ASALTO A TALCAHUANO
06/12/1817
COMBATE DE QUECHEREGUAS
15/03/1818

12 de febrero de 1818

Desde la Batalla de Chacabuco, hasta la proclamación y jura de la Independencia de Chile, el clima político en nuestro país fue más bien agitado. Si bien a estas alturas de la historia nadie negaba que el país fuese ya una República independiente, con un propósito firme, definido y buscando la consecución de sus propias metas fijadas sin la guía de terceros, se hacía necesario y urgente declarar de forma expresa dichos actos ante el conjunto de las naciones, sin que se prestase a dudas de algún tipo.
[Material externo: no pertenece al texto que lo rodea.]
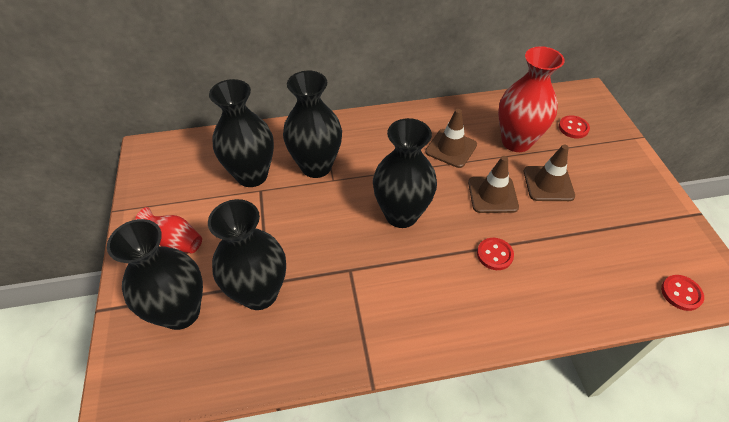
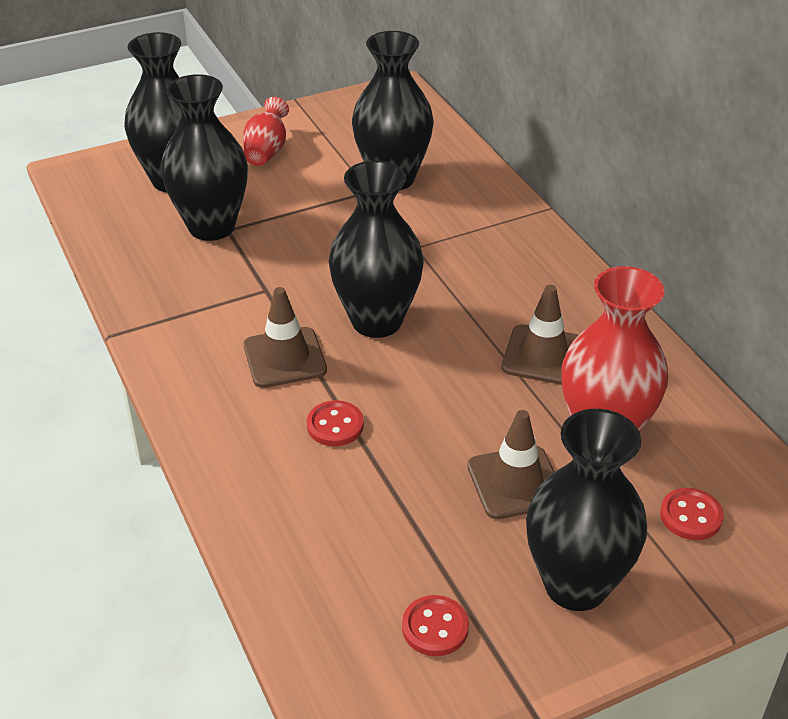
camera: 75 degrees right, 10 degrees down
(316, 166) = (434, 227): black vase -> black vase (576, 585)
(492, 195) = (458, 414): brown traffic cone -> brown traffic cone (285, 358)
(681, 293) = (327, 666): red button -> red button (435, 627)

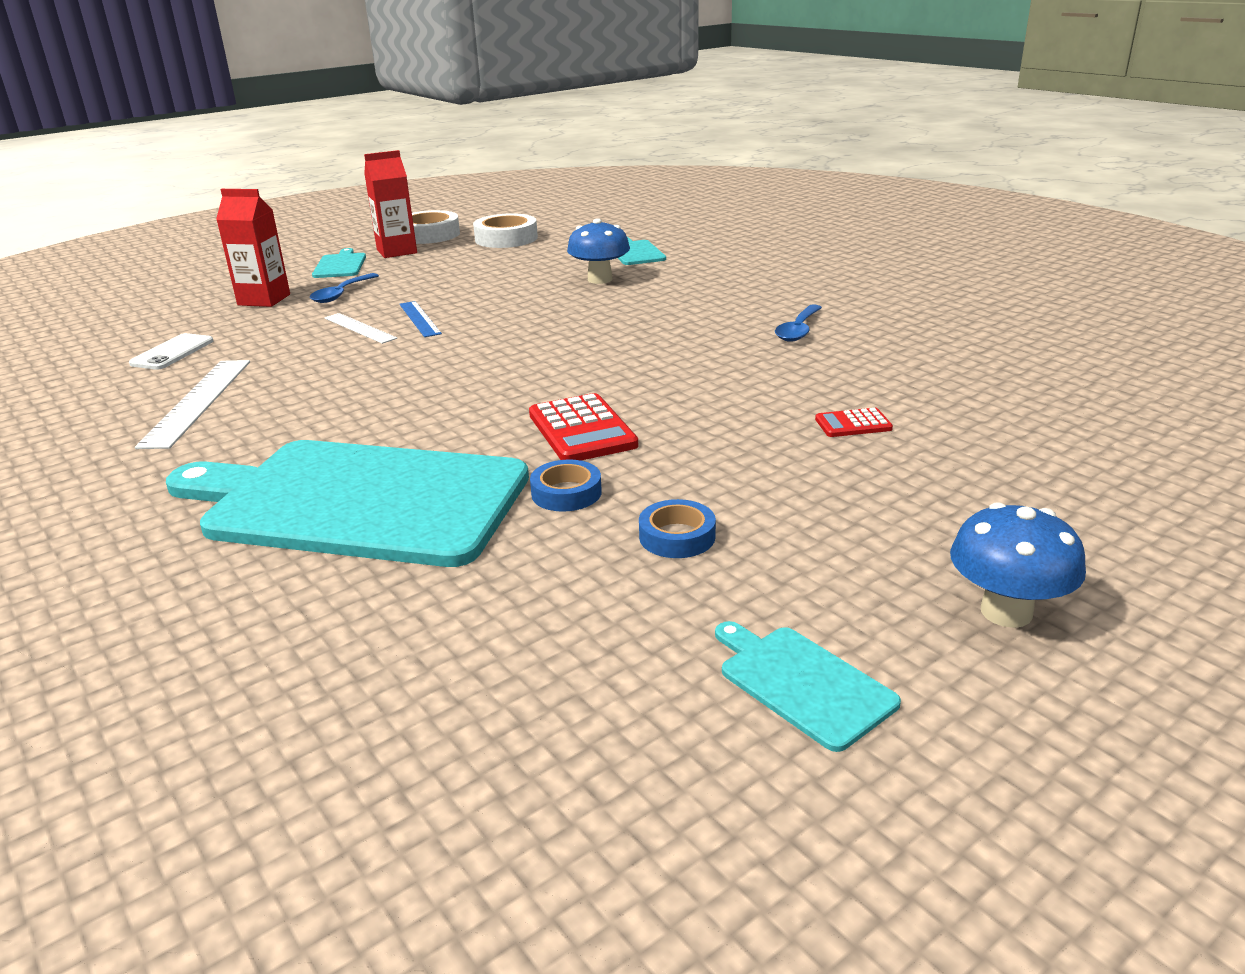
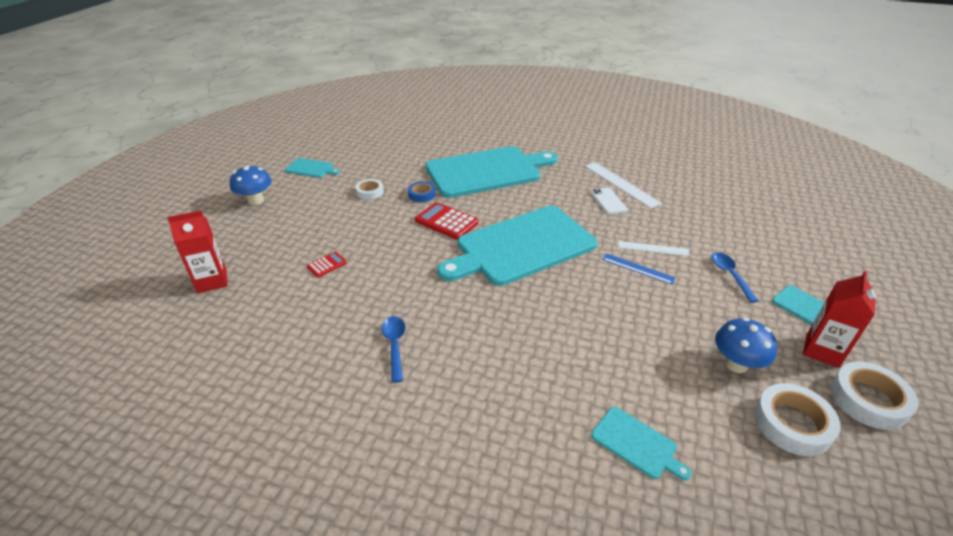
camera: 145 degrees right, 10 degrees up
(172, 352) = (697, 201): white phone -> white phone (608, 201)
(264, 300) = (757, 252): red carton -> red carton (212, 281)
(515, 370) = (522, 246): none -> turquoise cutting board
(600, 279) = (599, 368): blue mushroom -> blue mushroom (736, 364)
(677, 536) = (370, 192): blue tape -> white tape

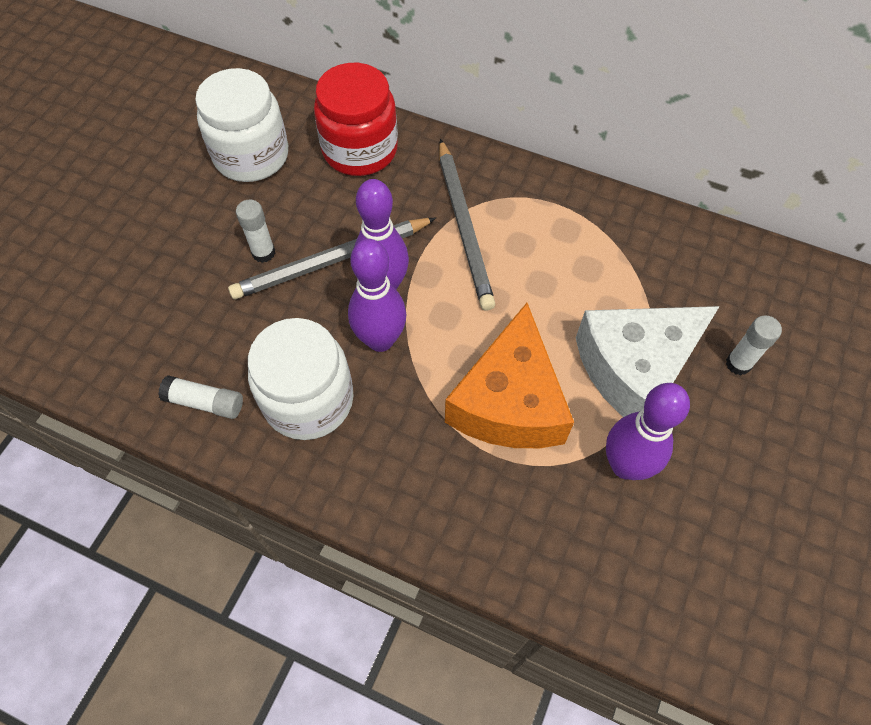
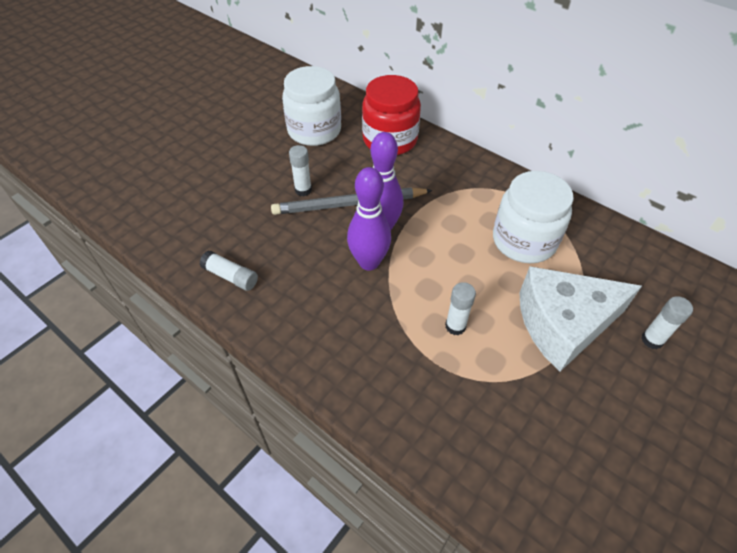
camera: 15 degrees right, 10 degrees down
(308, 400) = (304, 291): white jar -> white jar (524, 241)
(464, 226) = (452, 201): grey pencil -> none
(509, 402) = (455, 326): orange cheese -> white glue stick
(625, 465) = (539, 395): purple bowling pin -> none

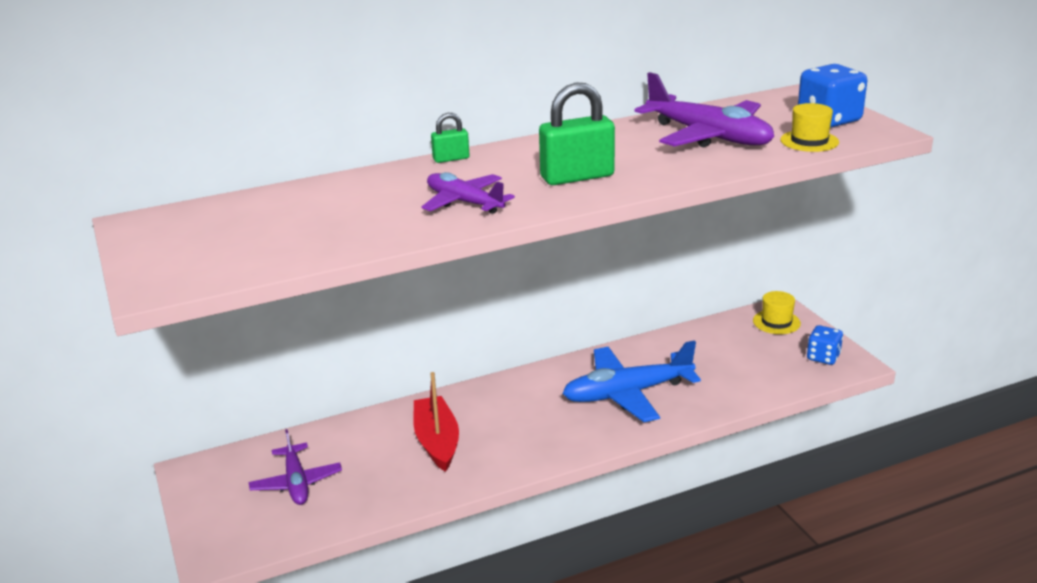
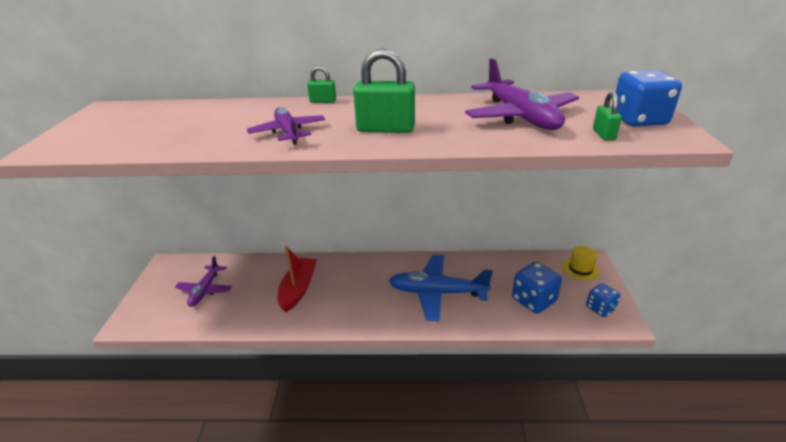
camera: 25 degrees right, 5 degrees up
(746, 370) = (533, 300): none -> blue dice
(809, 141) = (603, 134): yellow hat -> green padlock

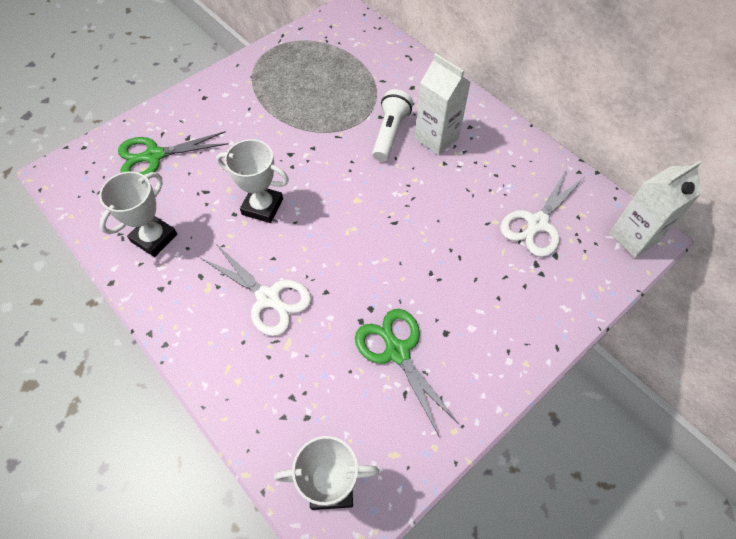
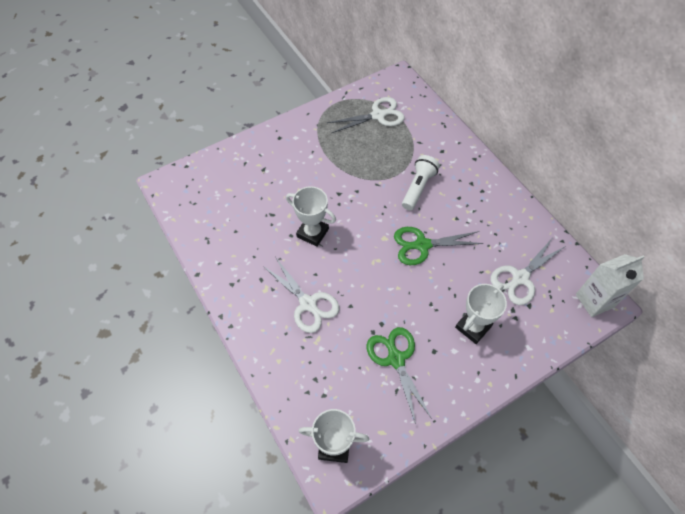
camera: 10 degrees right, 0 degrees up
(154, 156) = (237, 181): green scissors -> green scissors (422, 245)
(154, 238) = (231, 245): white trophy -> white trophy (473, 327)
(326, 56) = (378, 115): none -> white scissors
(436, 138) = (454, 197): white carton -> none

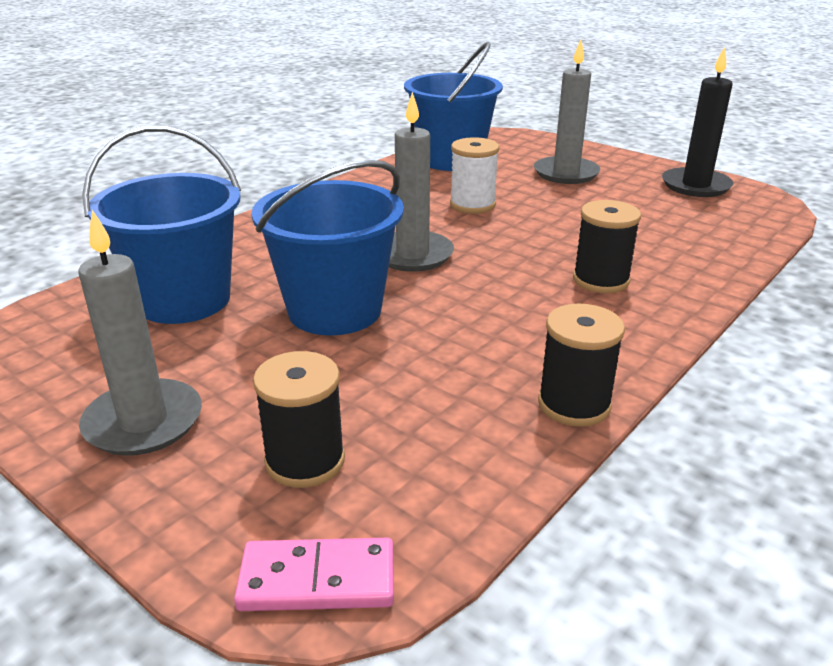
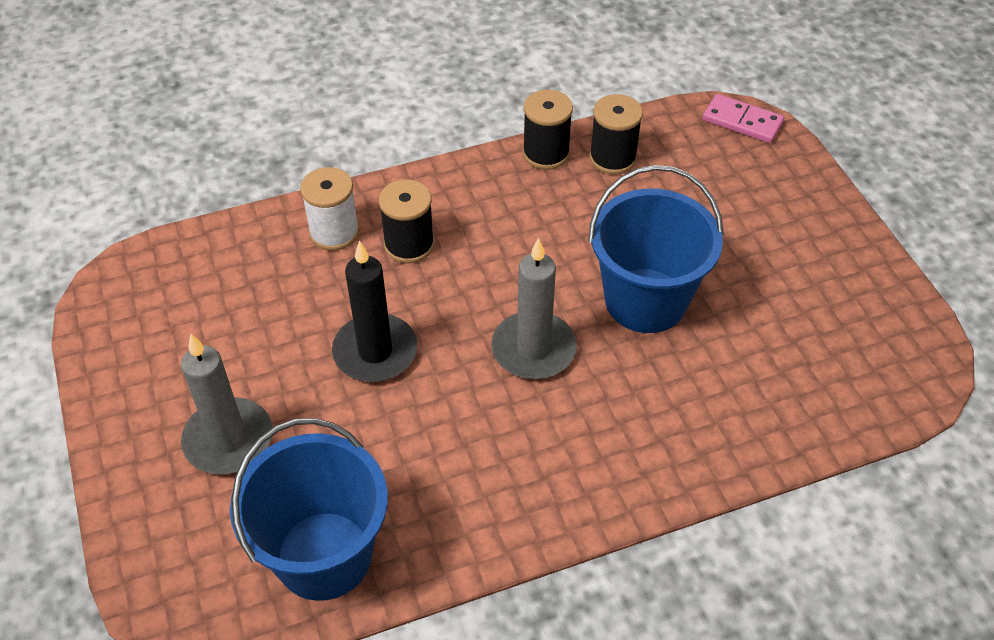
camera: 150 degrees left, 20 degrees up
(144, 422) = (815, 245): grey candle -> none
(183, 300) = (767, 370): blue bucket -> none
(305, 461) = (724, 180): black spool -> black spool (612, 158)
(472, 205) = (402, 416): white spool -> white spool (334, 232)
(695, 186) = (133, 342): black candle -> black candle (375, 352)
Al no haber Congreso que respaldase dicho documento, la Junta Suprema Delegada, presidida por don Francisco Antonio Pérez, e integrada por don Luis de la Cruz y don José Manuel Astorga, llamó al pueblo a un plebiscito libre y voluntaria durante los primeros días de diciembre de 1817. Los alcaldes de los diferentes pueblos que componían el naciente estado, mantuvieron las actas abiertas durante dos días, para que la gente expresase su deseo de ser declarados nación independiente. Como resultado de este escrutinio, se votó a favor de la Proclamación de la Independencia, considerándola una necesidad de primer orden.

Tras comprobar los votos, se procedió a organizar el evento con toda la solemnidad que dicha ocasión exigía, encargándose en primera instancia la redacción de dos actas, una al ministro de estado don Miguel Zañartu, y la segunda al doctor don Bernardo de Vera y Pintado. “Se quería que ambas, por la firmeza de los propósitos, por el vigor del raciocinio y hasta por la elegancia de la forma literaria fueran dignas del grande acto con que la patria iba a incorporarse en el número de las naciones independientes.”[1]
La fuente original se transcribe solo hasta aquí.